Songs for this post Mahalia Jackson His Eye is on the Sparrow. This isn’t the version I’ve been listening to but it’s pretty close. And because of the title of the blog entry- David Bowie Changes
Now if you want to see a picture of my eye or the painting I’ve referred to scroll past this little bit about “scot-free”. If I remember correctly the picture of my eye was taken about 10 days after I got hit so it was well on the way to healing but my whole face was still pretty swollen. Also the puck hit me so hard I ended up with a bit of a black eye on the other side as well. They shaved off part of my eyebrow, so they could stitch the wound, but it grew back just fine. I don’ t have a larger picture but I think you can still get the general idea even at a low resolution.
* I just looked up he meaning of “scot free” as I had no idea of the origin of the term.
‘Scot’ as a term for tax has been used since then in various forms – Church scot, Rome scot, Soul scot and so on. Whatever the tax, the phrase ‘getting off scot free’ simply refers to not paying one’s taxes.
No one likes paying tax and people have been getting off scot free since at least the 11th century. The first reference in print to ‘scot free’ is in the Writ of Edward the Confessor. We don’t have a precise date for the writ but Edward died in 1066, which is a long time before Dred Scott.
The use of the figurative version of the phrase, that is, one where no actual scot tax was paid but in which someone escapes custody, began in the 16th century, as in this example from John Maplet’s natural history Green Forest, 1567:
“Daniell scaped scotchfree by Gods prouidence.”

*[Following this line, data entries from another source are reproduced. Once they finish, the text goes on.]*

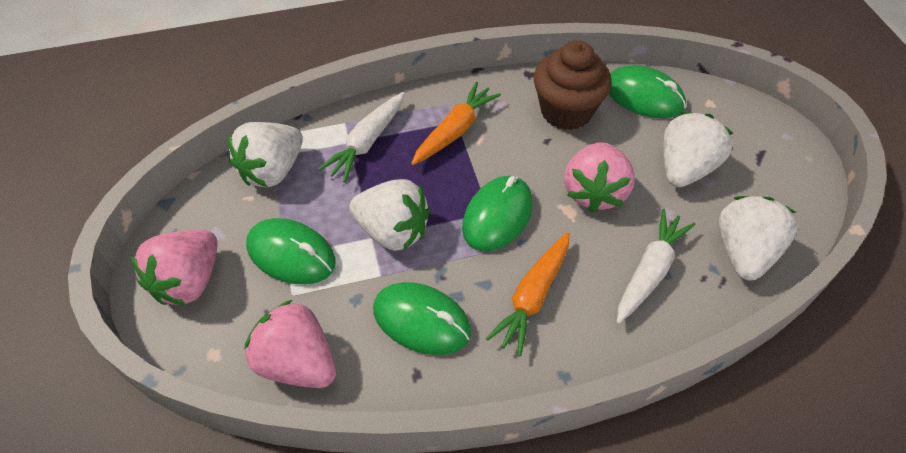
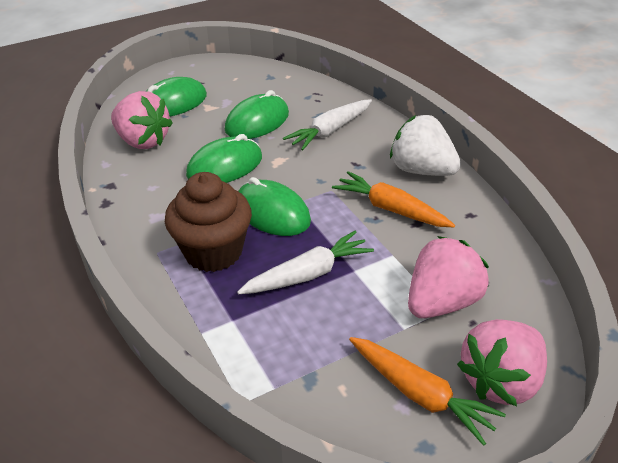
white strawberry: 4 -> 1

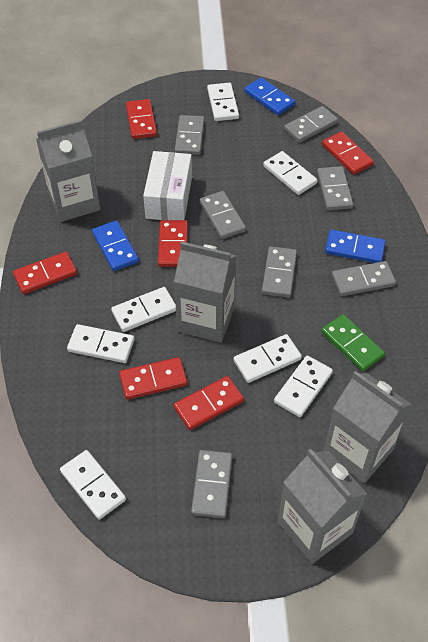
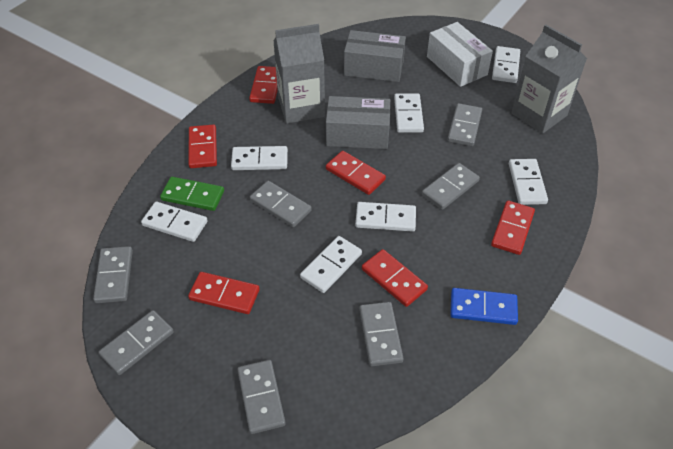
blue domino: 3 -> 1
grey box: 0 -> 2
grey carton: 4 -> 2

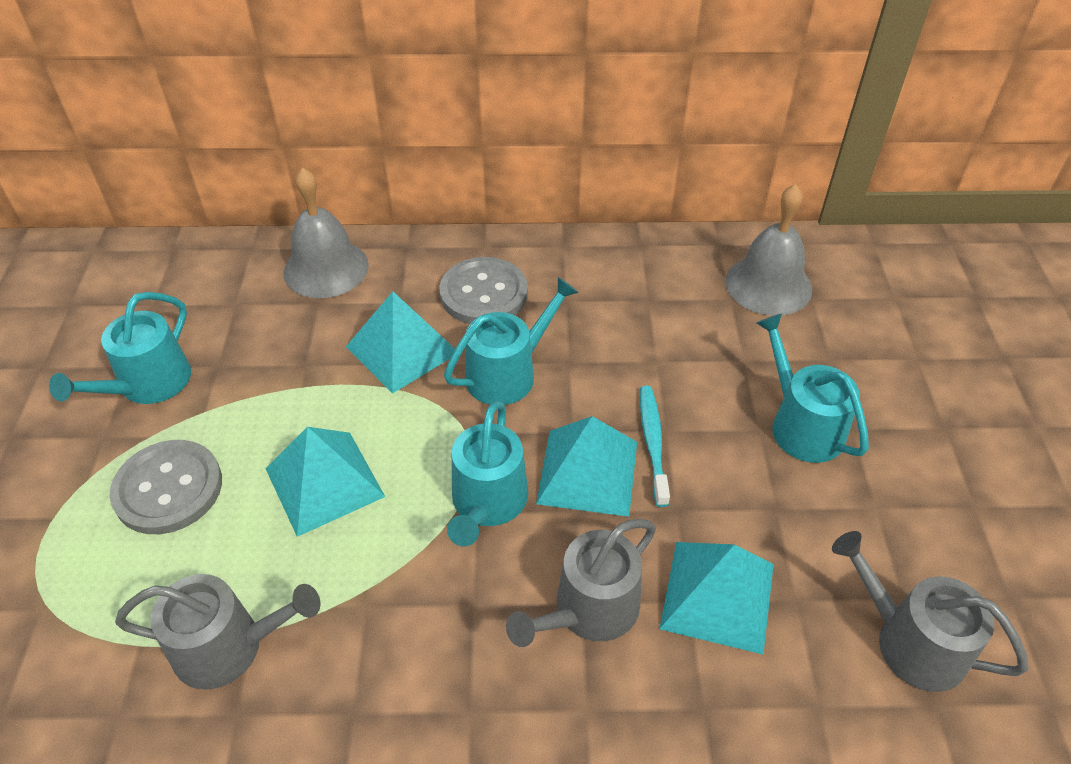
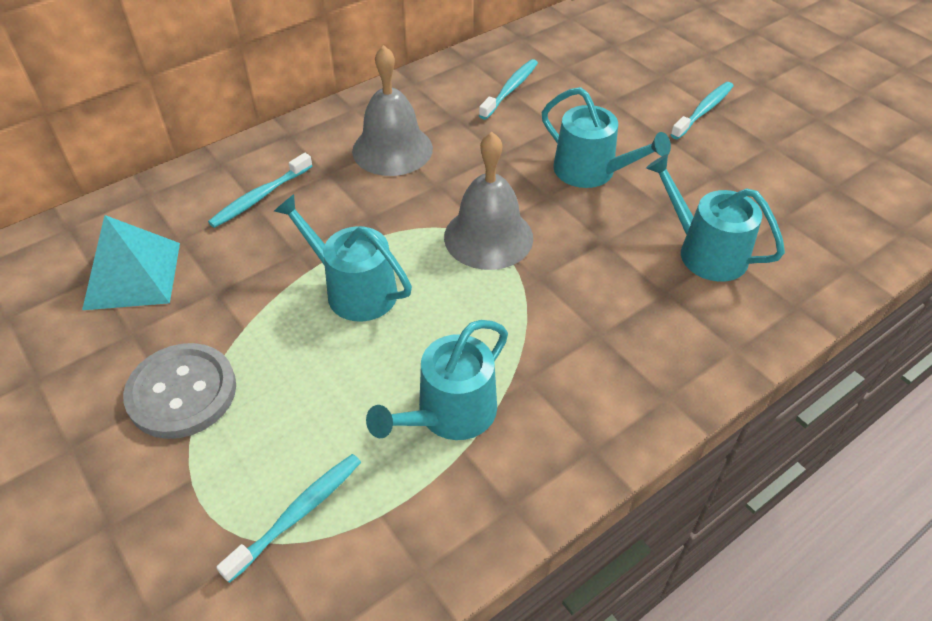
grey button: 2 -> 1
grey watering can: 3 -> 0
turquoise pyramid: 4 -> 1
turquoise toothbrush: 1 -> 4

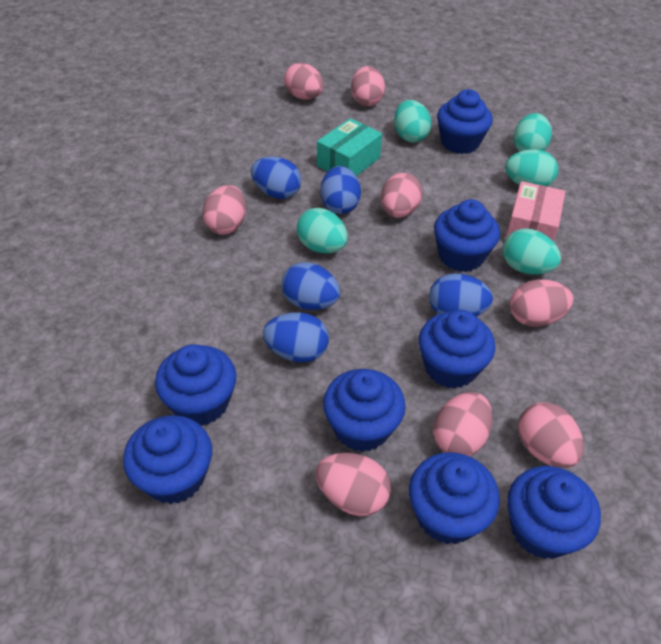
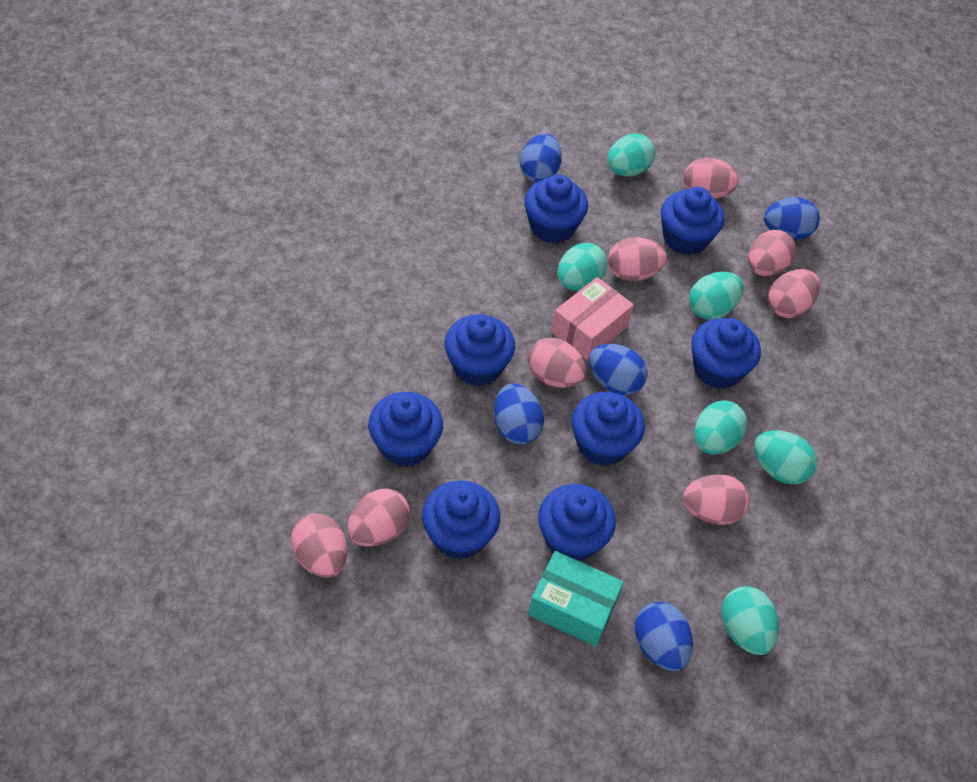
turquoise egg: 5 -> 6

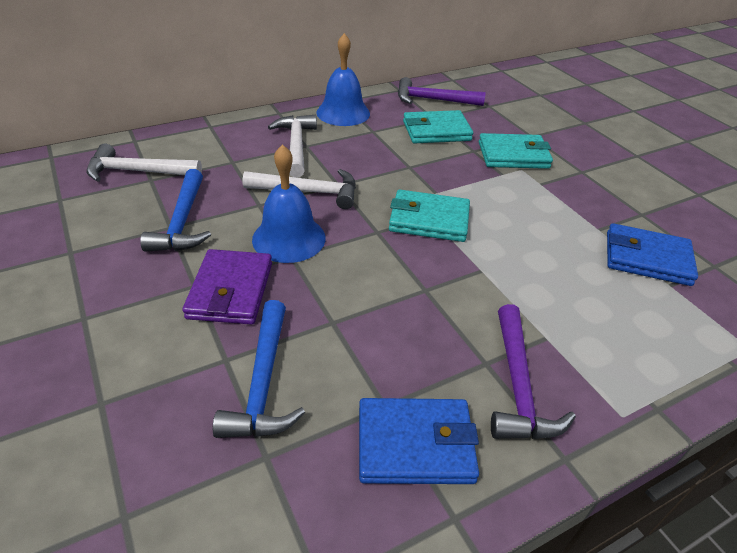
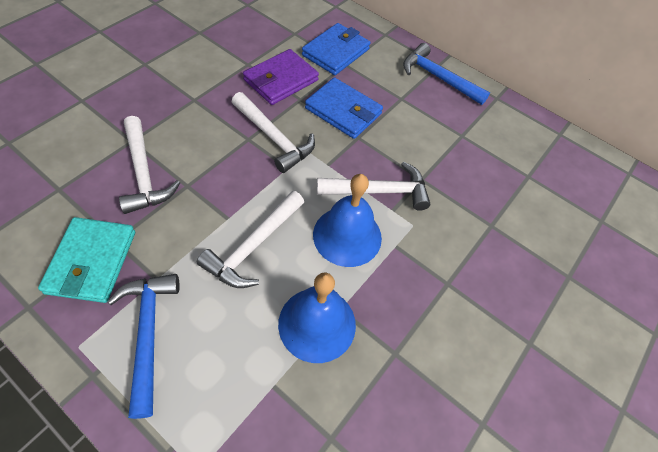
purple hammer: 2 -> 0
turquoise wallet: 3 -> 1
white hammer: 3 -> 4

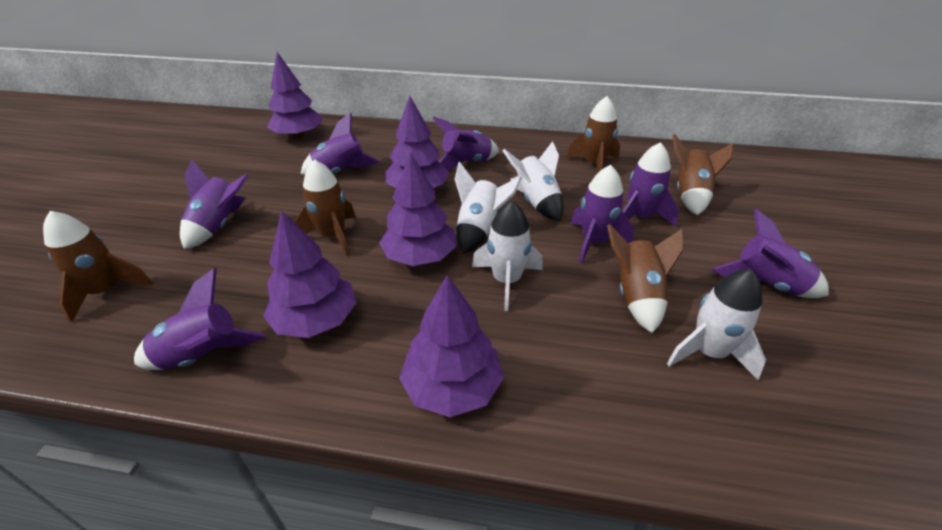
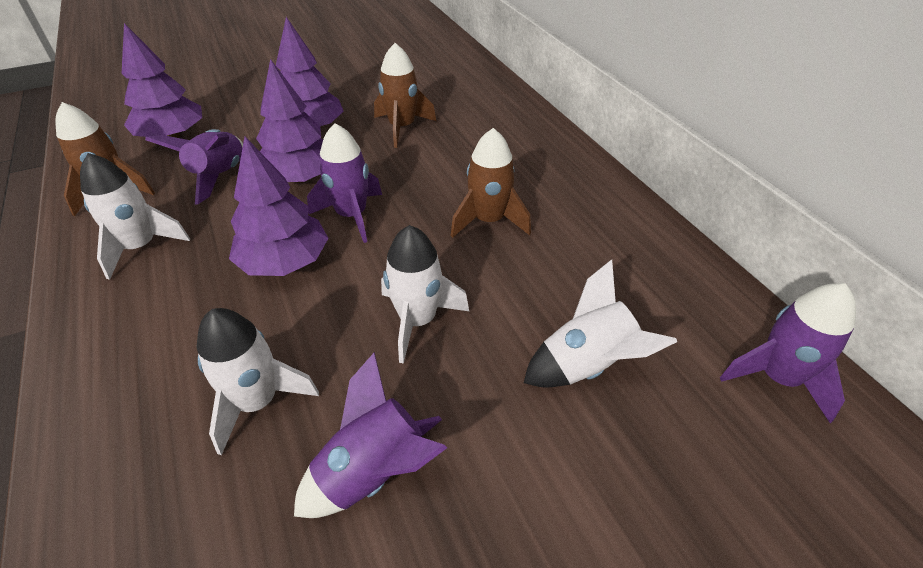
brown rocket: 5 -> 3
purple rocket: 7 -> 4
purple tree: 5 -> 4

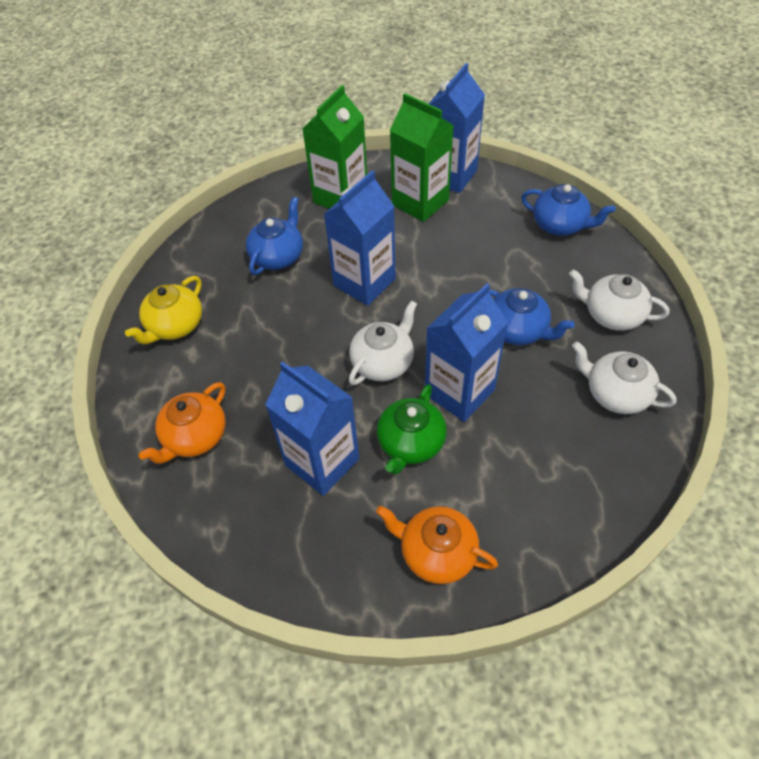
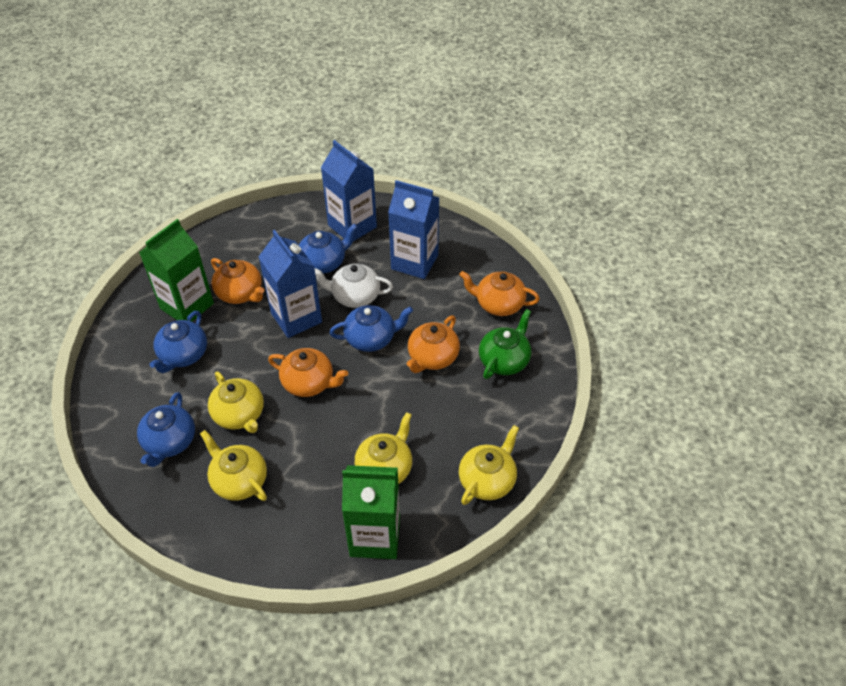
blue carton: 4 -> 3
blue teapot: 3 -> 4
orange teapot: 2 -> 4
white teapot: 3 -> 1
yellow teapot: 1 -> 4

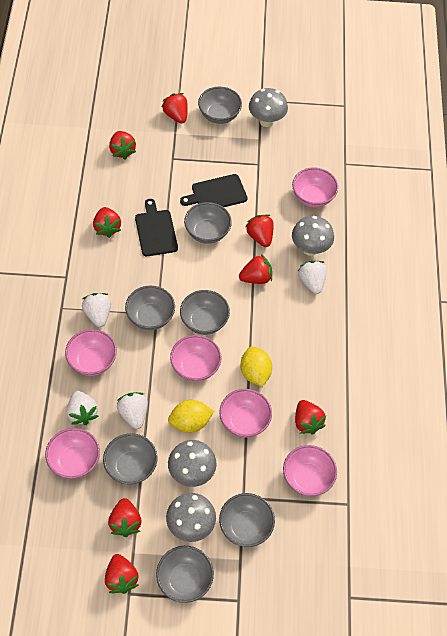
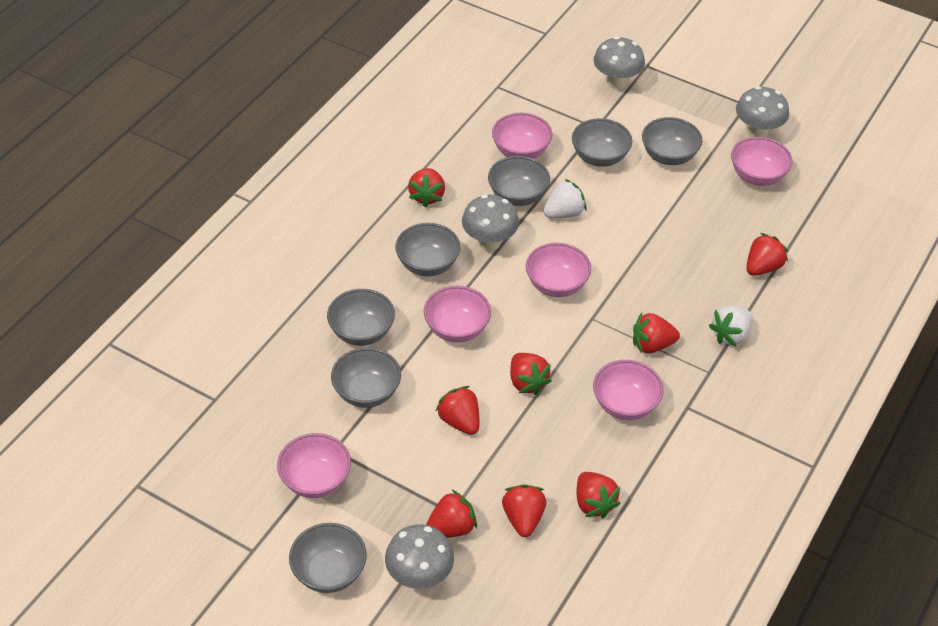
black cutting board: 2 -> 0
white strawberry: 4 -> 2
yellow lemon: 2 -> 0

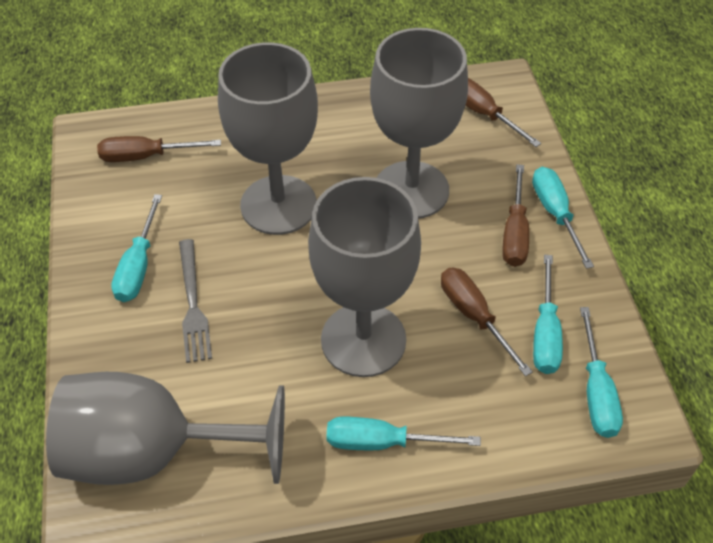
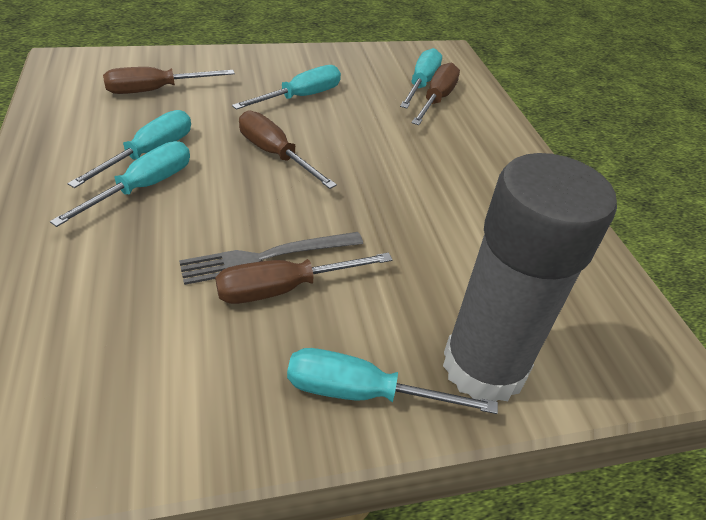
grey glue stick: 0 -> 1
grey goblet: 4 -> 0

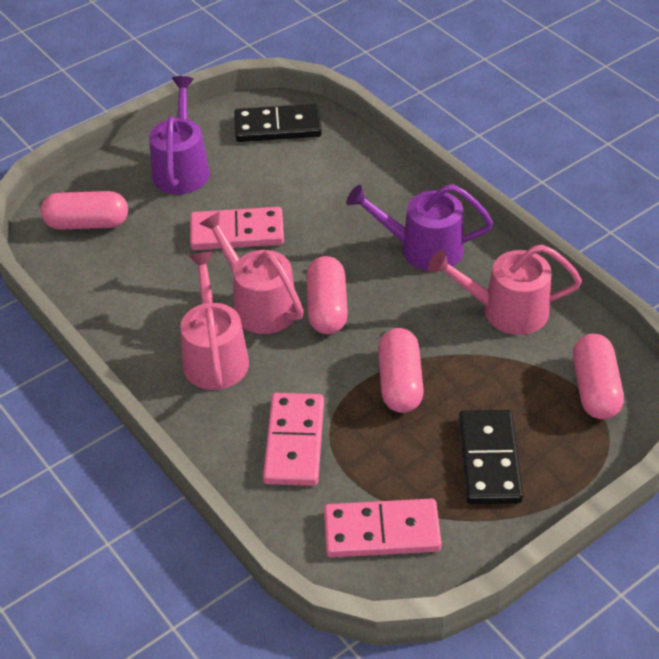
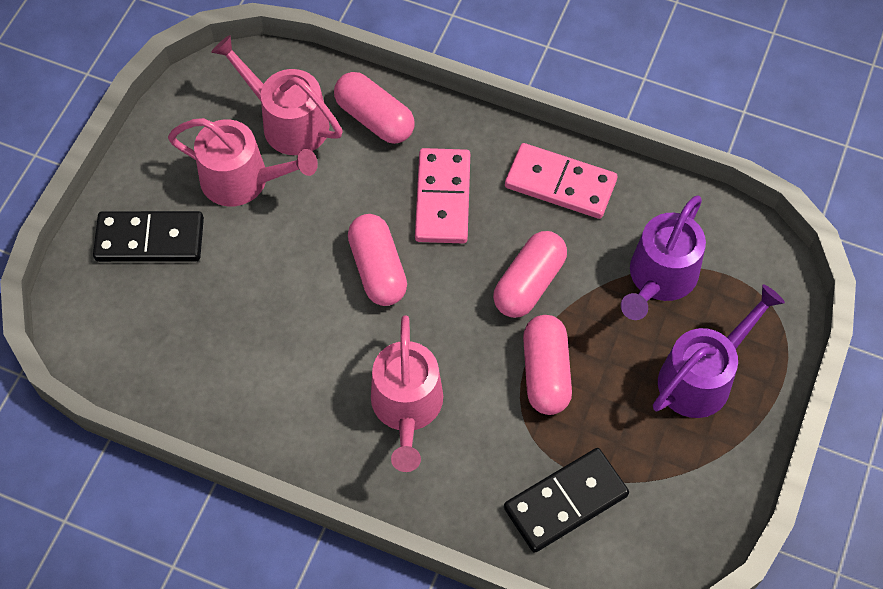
pink domino: 3 -> 2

‘Scotchfree’ was a variant based on a mishearing. An example of the currently used form, that is, ‘scot free’, comes a few years later, in Robert Greene’s The Historie of Dorastus and Fawnia, 1588:
These and the like considerations something daunted Pandosto his courage, so that hee was content rather to put up a manifest injurie with peace, then hunt after revenge, dishonor and losse; determining since Egistus had escaped scot-free.
The first day of the spectacular heat was a blessing; finally my feet would be warm for the first time this year. It was definitely humid but a cool drink and a place under the umbrella on the patio always lessens the worst of it and wasn’t it nice that summer had come before spring was officially over. It was warm to sleep but it couldn’t last, summer was officially still over two weeks away. The weatherman said we set a new record and as always noted that, “It’s not the heat, it’s the humidity!”
The second day of the unusual spring heat was exasperated by the circumstances of a dark figurative cloud hovering in the otherwise cloudless humid hazy blue sky. The disheartening greyness that can attach itself to one small disappointment or difficulty was an attractor that layered up misfortune in mucousy layers of a nacreous black pearl curse. A garnish of insult added to the day’s injury was the goo of solar melted gum stuck to the bottom of my flip-flop followed by a semi- torturous ride home at a very temperate speed. One eye was locked on the road and the other on the gas gauge after discovered (in direct opposition to what I’d been assured) that the single gas station between there and home was NOT open past 9pm. I suddenly didn’t care that my feet were warm…it’s not like I don’t own socks.
The third day dawns just as sluggish and moist as the first two. The humidity is a curtain of haze layered thick and torpid across the yard. The dog refuses to budge from the kitchen floor. Her shroud of thick fur weighs her down and she lays shamelessly splayed out on her back, legs a brazen wishbone in the air. A thin smear of blackened gum residue still clings stubbornly to the bottom of my flip-flop. It collects clumps of dried grass cuttings as I head out into the yard. The laundry hangs limp on the line. Skirting round the edge of the yard I try to stay in the shadow of the trees. That can only get me so far and finally I step out into the open to stand under the misplaced sun.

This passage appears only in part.